November 2018

 I considered myself a "christian" from early childhood, long before I had even a basic understanding of what the term meant. (That's probably because, in America in the 40s and 50s, you were a "christian" unless you were clearly something else.) I didn't put meat on the bones of this belief until my twenties, when I met people and read books that presented me with a more tangible definition of - or at least a framework for - Christianity. It sounded good to me, and I came to believe that I really was a Christian.

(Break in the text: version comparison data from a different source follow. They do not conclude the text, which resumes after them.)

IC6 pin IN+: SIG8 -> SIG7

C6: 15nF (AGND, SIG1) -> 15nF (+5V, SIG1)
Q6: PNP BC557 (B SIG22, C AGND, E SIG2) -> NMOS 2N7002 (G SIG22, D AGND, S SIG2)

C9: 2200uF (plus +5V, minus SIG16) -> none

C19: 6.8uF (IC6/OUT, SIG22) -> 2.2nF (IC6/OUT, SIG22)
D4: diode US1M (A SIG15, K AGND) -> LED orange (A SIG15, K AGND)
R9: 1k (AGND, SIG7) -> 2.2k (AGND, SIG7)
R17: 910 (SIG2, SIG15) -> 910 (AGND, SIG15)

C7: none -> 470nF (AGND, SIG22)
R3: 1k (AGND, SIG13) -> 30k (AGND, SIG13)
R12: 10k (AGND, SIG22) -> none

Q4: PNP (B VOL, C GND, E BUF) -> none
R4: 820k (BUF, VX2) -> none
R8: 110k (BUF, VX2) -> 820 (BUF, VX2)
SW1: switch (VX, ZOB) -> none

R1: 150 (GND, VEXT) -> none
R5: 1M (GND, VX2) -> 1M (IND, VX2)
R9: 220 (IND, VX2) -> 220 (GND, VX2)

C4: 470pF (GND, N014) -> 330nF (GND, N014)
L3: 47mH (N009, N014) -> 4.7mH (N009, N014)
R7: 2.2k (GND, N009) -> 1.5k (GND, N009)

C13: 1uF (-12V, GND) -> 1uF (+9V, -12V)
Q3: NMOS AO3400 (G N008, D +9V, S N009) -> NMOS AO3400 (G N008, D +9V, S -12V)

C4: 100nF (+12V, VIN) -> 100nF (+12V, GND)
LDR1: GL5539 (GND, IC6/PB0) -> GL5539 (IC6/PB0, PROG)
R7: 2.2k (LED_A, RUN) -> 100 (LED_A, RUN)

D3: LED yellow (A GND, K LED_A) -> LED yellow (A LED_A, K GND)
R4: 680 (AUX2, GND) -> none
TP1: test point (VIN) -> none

   As I grew serious about reading the Christian bible, and as I regularly attended church meetings, I found I had a lot of questions about how these "Christians" used (or, just as often, didn't use) their bibles to define their religion. I regularly brought up my concerns as I taught "Sunday school" classes and otherwise participated in church activities. ("Is that what that bible passage really means? Didn't Jesus say something quite different?") I became bolder with my questions when I wrote my novel "If God is God," and then quite strident in some of my more recent writings. Still, my questions and concerns were more about the organized church than they were about "Christianity." In effect, I still believed that Christians wanted the teachings of Jesus to be foremost; they were just having a little trouble with the application.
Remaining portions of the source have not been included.